I still want to know what causes politically tolerant counties? Have they been unaffected by sorting? Are they filled with moderates? Do they have lots of interaction with their outgroup?

This data makes me less hopeful that social capital can decrease polarization, especially if sorting, loss aversion, and a common enemy are what drive social capital.

I think the story is that social capital was highest in the 1950s and political polarization and tolerance was doing well too. Social capital didn't just decline in the 1960s, it became concentrated among extremists who started living near one another, creating a feedback loop of moderate disengagement.

I believe that social capital works best when moderates have a seat at the table. How to encourage that is the question I'm trying to answer.

Tuesday, July 2, 2019

The New Civic Engagement


I.
This article in The Atlantic about the Wayfair Walkout reminded me of Robert Putnam's work in Bowling Alone. Putnam noted the decline in social capital by looking at civic engagement, including people who write to their political representative or attend a rally.

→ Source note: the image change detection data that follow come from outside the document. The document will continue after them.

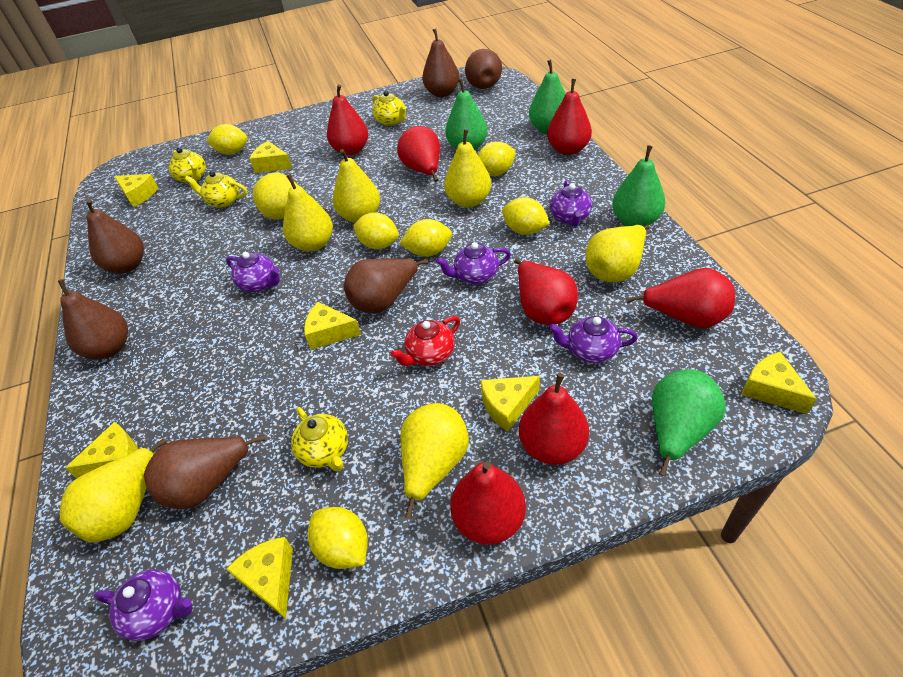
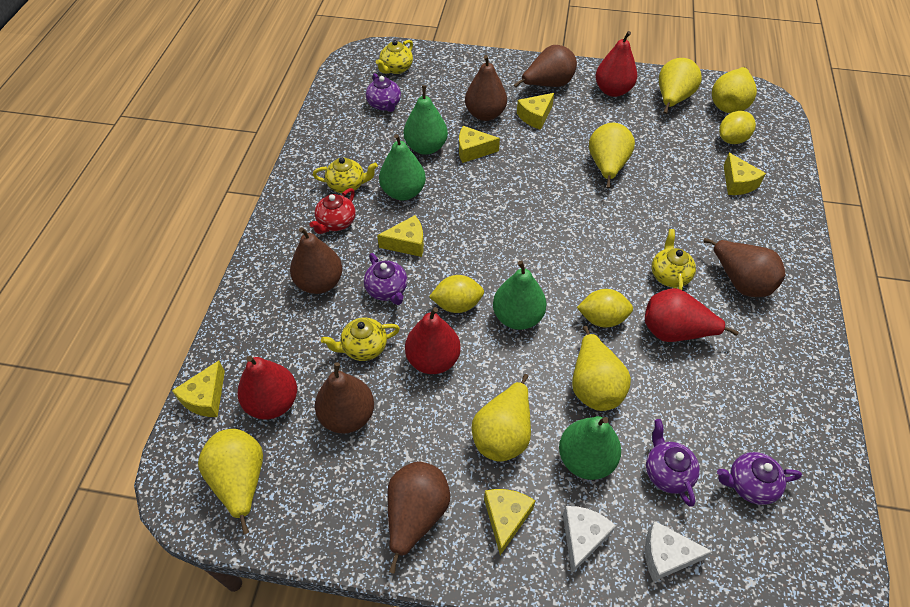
purple teapot: 5 -> 4
red pear: 7 -> 4
white cheese: 0 -> 2
yellow cheese: 7 -> 6
yellow lemon: 6 -> 3
yellow pear: 7 -> 6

All of these things have been declining since the 1950s, but maybe he's just looking in the wrong area. Maybe people's distrust of government has only directed their frustration from politics to private business.

From the article:
"This is a lesson that the large tech platforms have learned, in no small part because their employees have begun to hold them accountable. In the last year, workers at Microsoft, Salesforce, Google, and Amazon have all pressured their employers to revisit government contracts they deemed unethical. Now, it seems, less overtly political companies are also learning that every decision has political valence."
II.
It's weird to think that we're living in a society in which consumers are expecting businesses to reflect their values. This reminds me of Jeremy Heimans and Henry Timms when they write about New Power models:
"Patagonia, for example, has a traditional old power business model, yet it stands out for its embrace of new power values like transparency. Some of these “cheerleader” organizations, such as The Guardian newspaper, are working to evolve their positions so that they not only espouse new power values but incorporate new power models effectively."
A conservative example would be the people who burned their Nike shoes after the company made Colin Kapernick the face of their new campaign.

III.
I work in higher education. My role is in fundraising. Most of our donors are Baby Boomers. In the coming years, a significant portion of our donors and alumni will be Millenials.

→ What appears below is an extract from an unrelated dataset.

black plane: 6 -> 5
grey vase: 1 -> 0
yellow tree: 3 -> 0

Eventually, our institution is going to be forced to take a side on some controversial scissor statement, something that ferociously divides people along sharp sectarian lines. Maybe we'll be expected to give hiring preferences to veterans. Maybe we'll be expected to lower admission standards for minorities. Maybe we'll be expected to have a carbon neutral footprint.

And those Millenials are going to want to know we are on the "right" side.

I don't think we're prepared for that. I know trying to placate both sides is futile. The question becomes: does choosing a side result in loyalty (donations) that is commensurate with disaffecting the faction we don't side with?